Он достал ее оттуда, сигарета горела.
Клянусь.
Прекрасно горела.
Новеченто держал ее в руке как маленькую свечку. Он не курил и даже не умел держать ее зажатой между пальцами. Он сделал несколько шагов и приблизился к Джелли Роллу Мортену. Протянул ему сигарету.
«Кури. Я не умею».
Тогда-то народ и очнулся от чар.
Настало время апофеоза криков, аплодисментов и шумихи, не знаю, я никогда прежде не видел ничего подобного, все вопили, все хотели дотронуться до Новеченто, всеобщий бардак, ничего не разобрать. Но я видел его там, в центре, Джелли Ролла Мортена, нервно курившего эту проклятую сигарету, пытавшегося сохранить достойное выражение лица, но без особого успеха, он даже не знал толком, куда деть взгляд, в какой-то момент его рука-бабочка начала дрожать, она действительно дрожала, я сам это видел, и никогда не забуду, — она дрожала так, что в какой-то момент пепел сигареты сорвался и упал вниз, сначала на его прекрасный черный костюм, затем соскользнул на правый ботинок, блестящий лакированный черный ботинок, этот пепел был как белое облачко, тот посмотрел на него, я очень хорошо это помню, он посмотрел на ботинок, лакировку и пепел, и понял, то, что было необходимо понять, понял, развернулся и медленно пошел, шаг за шагом, так медленно, чтобы не стряхнуть этот пепел, пересек огромную залу и исчез, со своими черными лакированными ботинками, на одном из которых было облачко пепла, он унес его с собой, и там было написано, что кое-кто победил и это был не он.
Джелли Ролл Мортен провел остаток путешествия, запершись в своей кабине. По прибытию в Саутхэмптон он сошел с Виржинца. Днем позже он отправился обратно в Америку.
Хотя, корабль был другой. Он уже больше ничего не хотел знать об этом, о Новеченто и всем остальном. Он хотел вернуться и баста.
С палубы третьего класса, облокотившись на обшивку корабля, Новеченто видел, как тот спускается в своем элегантном белом костюме, со всеми чемоданами, красивыми, из светлой кожи. И я помню, сказал только: «И джаз тоже к черту».
Ливерпуль Нью-Йорк Ливерпуль Рио-де-Жанейро Бостон Корк Лиссабон Сантьяго-дель-Чили Рио-де-Жанейро Антильские острова Нью-Йорк Ливерпуль бостон Ливерпуль Гамбург Нью-Йорк Гамбург Нью-Йорк Женева Флорида Рио-де-Жанейро Флорида Нью-Йорк Женева Лиссабон Рио-де-Жанейро Ливерпуль Рио-де-Жанейро Ливерпуль Нью-Йорк Корк Шербур Ванкувер Шербур Корк Бостон Ливерпуль Рио-де-Жанейро Нью-Йорк Ливерпуль Сантьяго-дель-Чили Нью-Йорк Ливерпуль, океан, самый центр. И тогда, в тот самый момент, картина упала.
Меня всегда поражали такие вещи с картинами. Висят годами, затем, безо всякой причины, ни с того ни с сего, говорю, бамс, падают вниз. Висят они себе там, на гвозде, никто их не трогает, а они в какой-то момент, бамс, падают вниз, камнем. В абсолютной тишине, все вокруг неподвижно, даже муха не пролетает, а они бамс. Безо всякого повода. Почему именно в этот миг? Неизвестно. Бамс.
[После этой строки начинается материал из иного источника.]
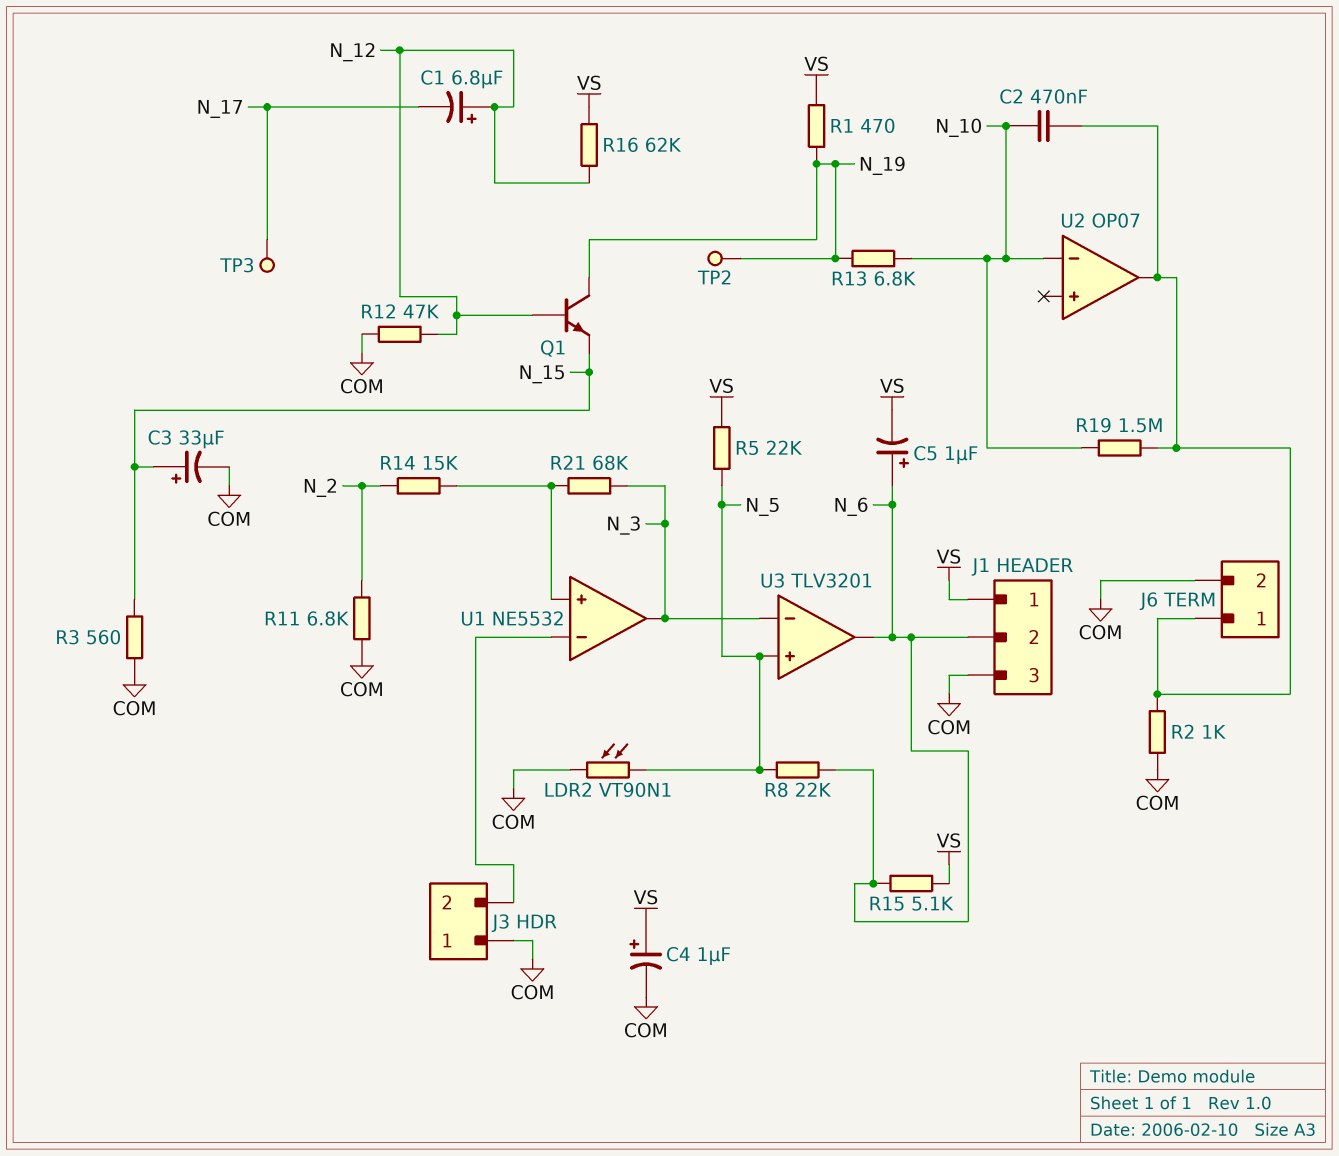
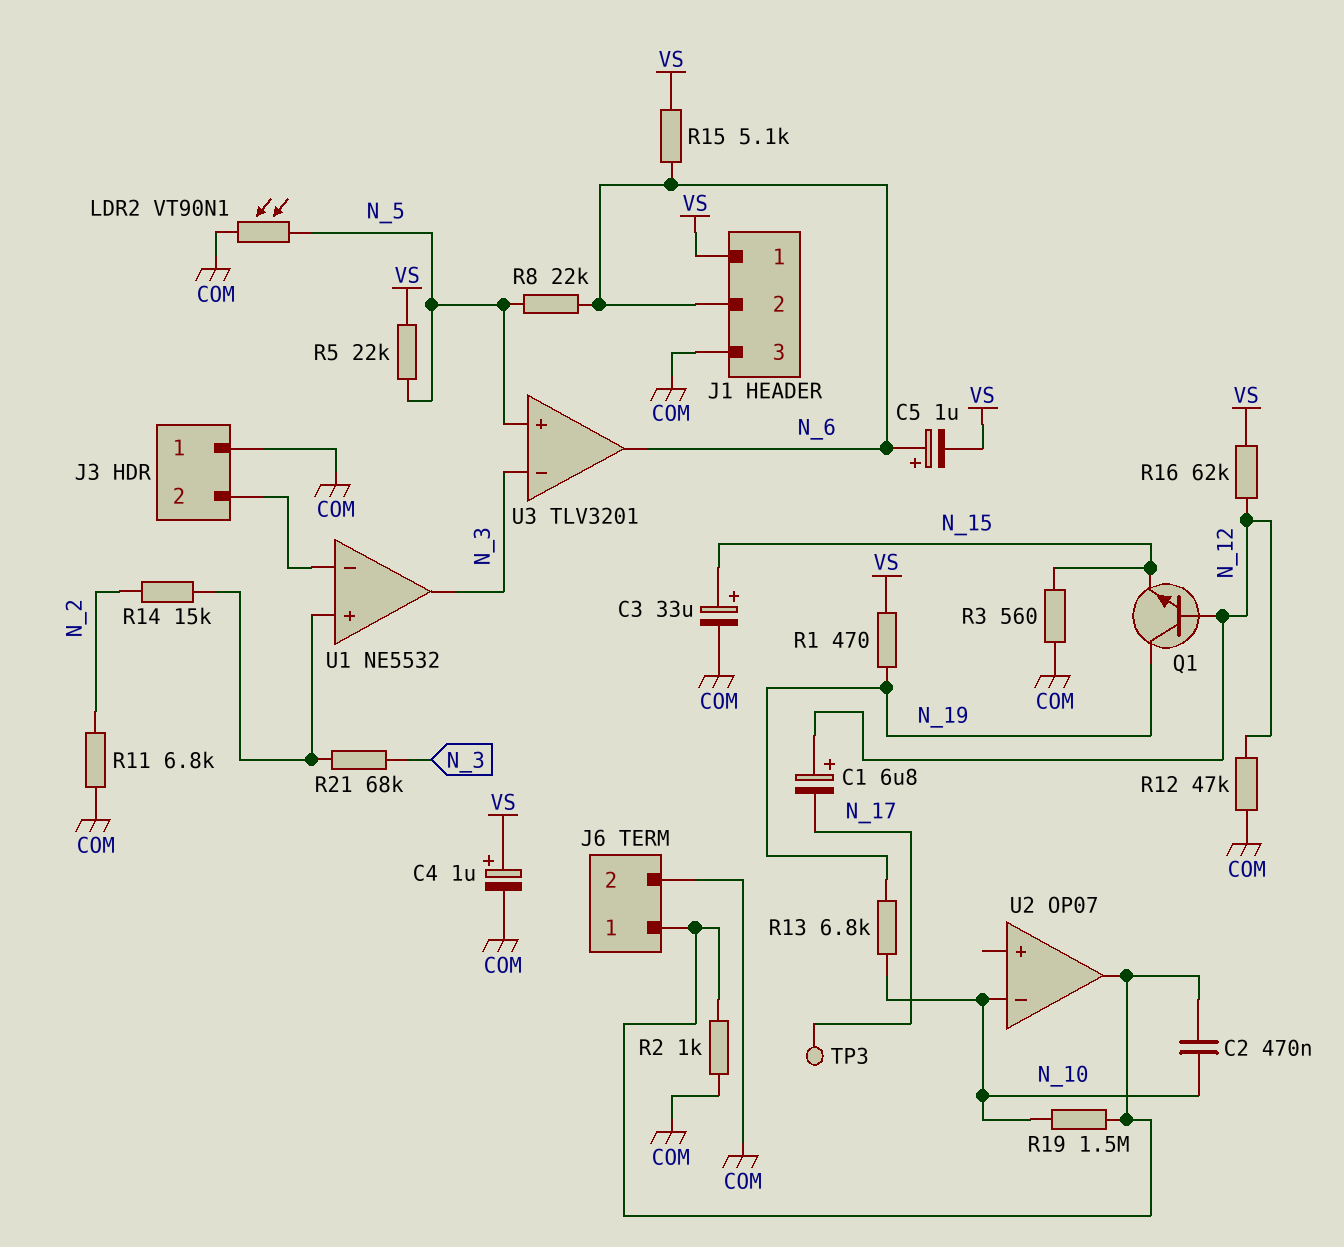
TP2: test point (N_19) -> none

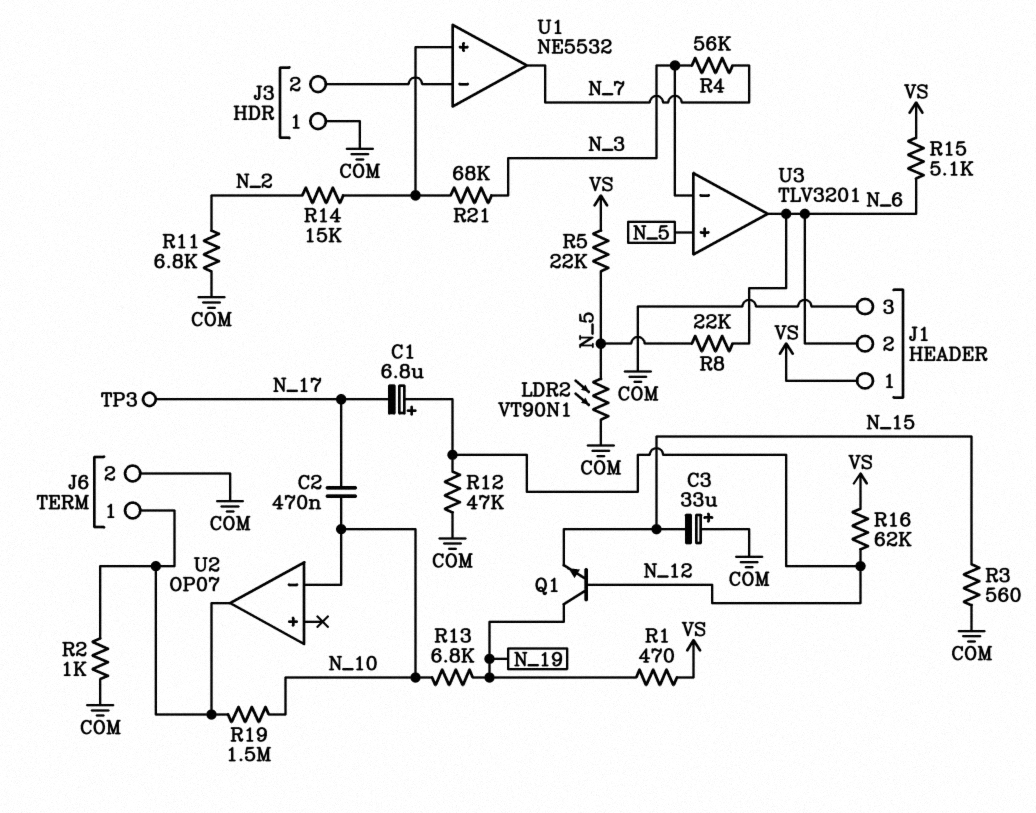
C2: 470nF (J6/1, N_10) -> 470nF (N_10, N_17)
C3: 33uF (plus N_15, minus COM) -> 33uF (plus COM, minus N_15)
C4: 1uF (plus VS, minus COM) -> none
C5: 1uF (plus N_6, minus VS) -> none
R4: none -> 56k (N_3, N_7)
U1 pin out: N_3 -> N_7

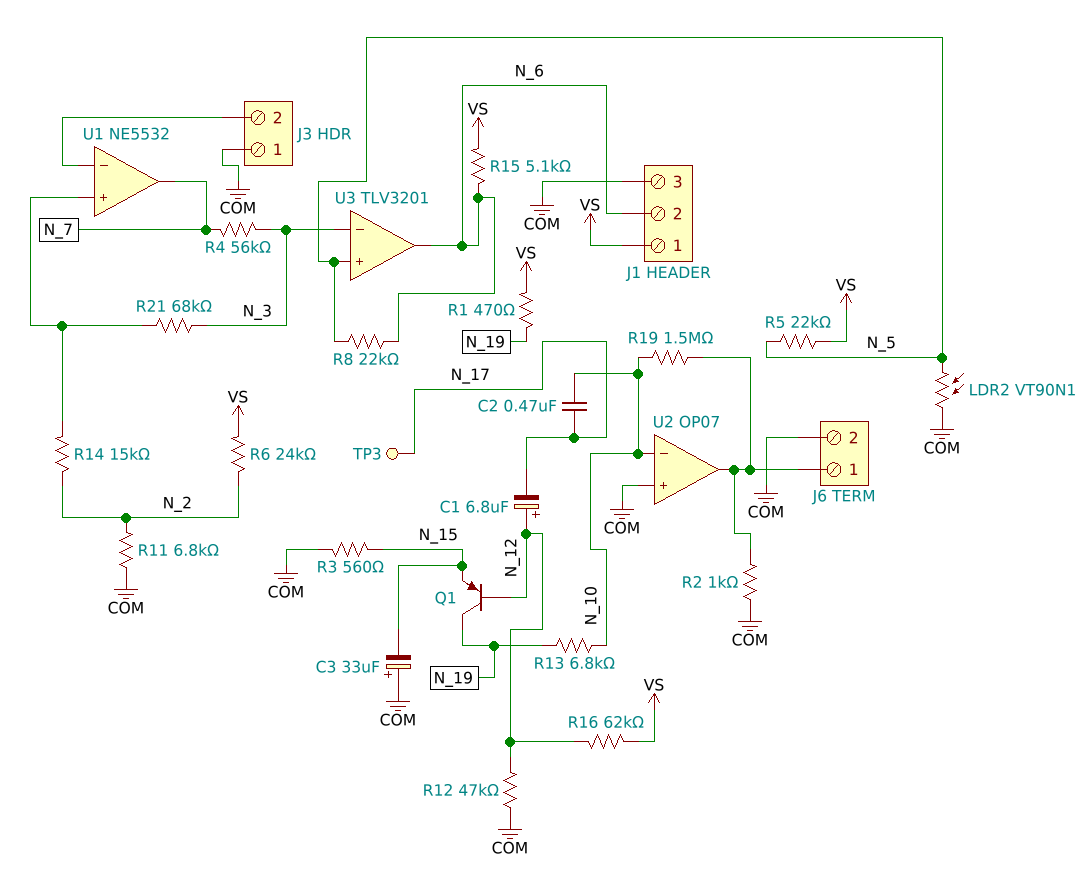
Q1: NPN (B N_12, C N_19, E N_15) -> PNP (B N_12, C N_19, E N_15)
R6: none -> 24k (N_2, VS)
U2 pin in+: none -> COM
Возможно, гвоздь решает, что он больше так не может? Возможно и у него, бедняжки, есть душа? И он принимает решения? Он долго обсуждал это с картиной, они были не уверены, стоит ли это делать, говорили об этом целыми вечерами, годы, затем они назначили день, час, минуту, миг, и картина — бамс. Или они оба знали это с самого начала, и все уже было согласовано, смотри, я постепенно ослабну через семь лет, для меня это нормально, о’кей тогда договариваемся на 13 мая, о’кей, около шести, сделаем это без четверти шесть, согласен, тогда спокойной ночи, спокойной. Семь лет спустя, 13 мая, без четверти шесть: бамс. Непонятно. Это одна из тех вещей, о которых лучше не думать, если не хочешь сойти с ума. Когда падает картина. Когда ты просыпаешься однажды утром и больше не любишь Ее. Когда открываешь газету и читаешь, что вспыхнула война. Когда видишь поезд и думаешь, я должен уехать отсюда. Когда ты смотришь в зеркало и замечаешь, что ты — старик.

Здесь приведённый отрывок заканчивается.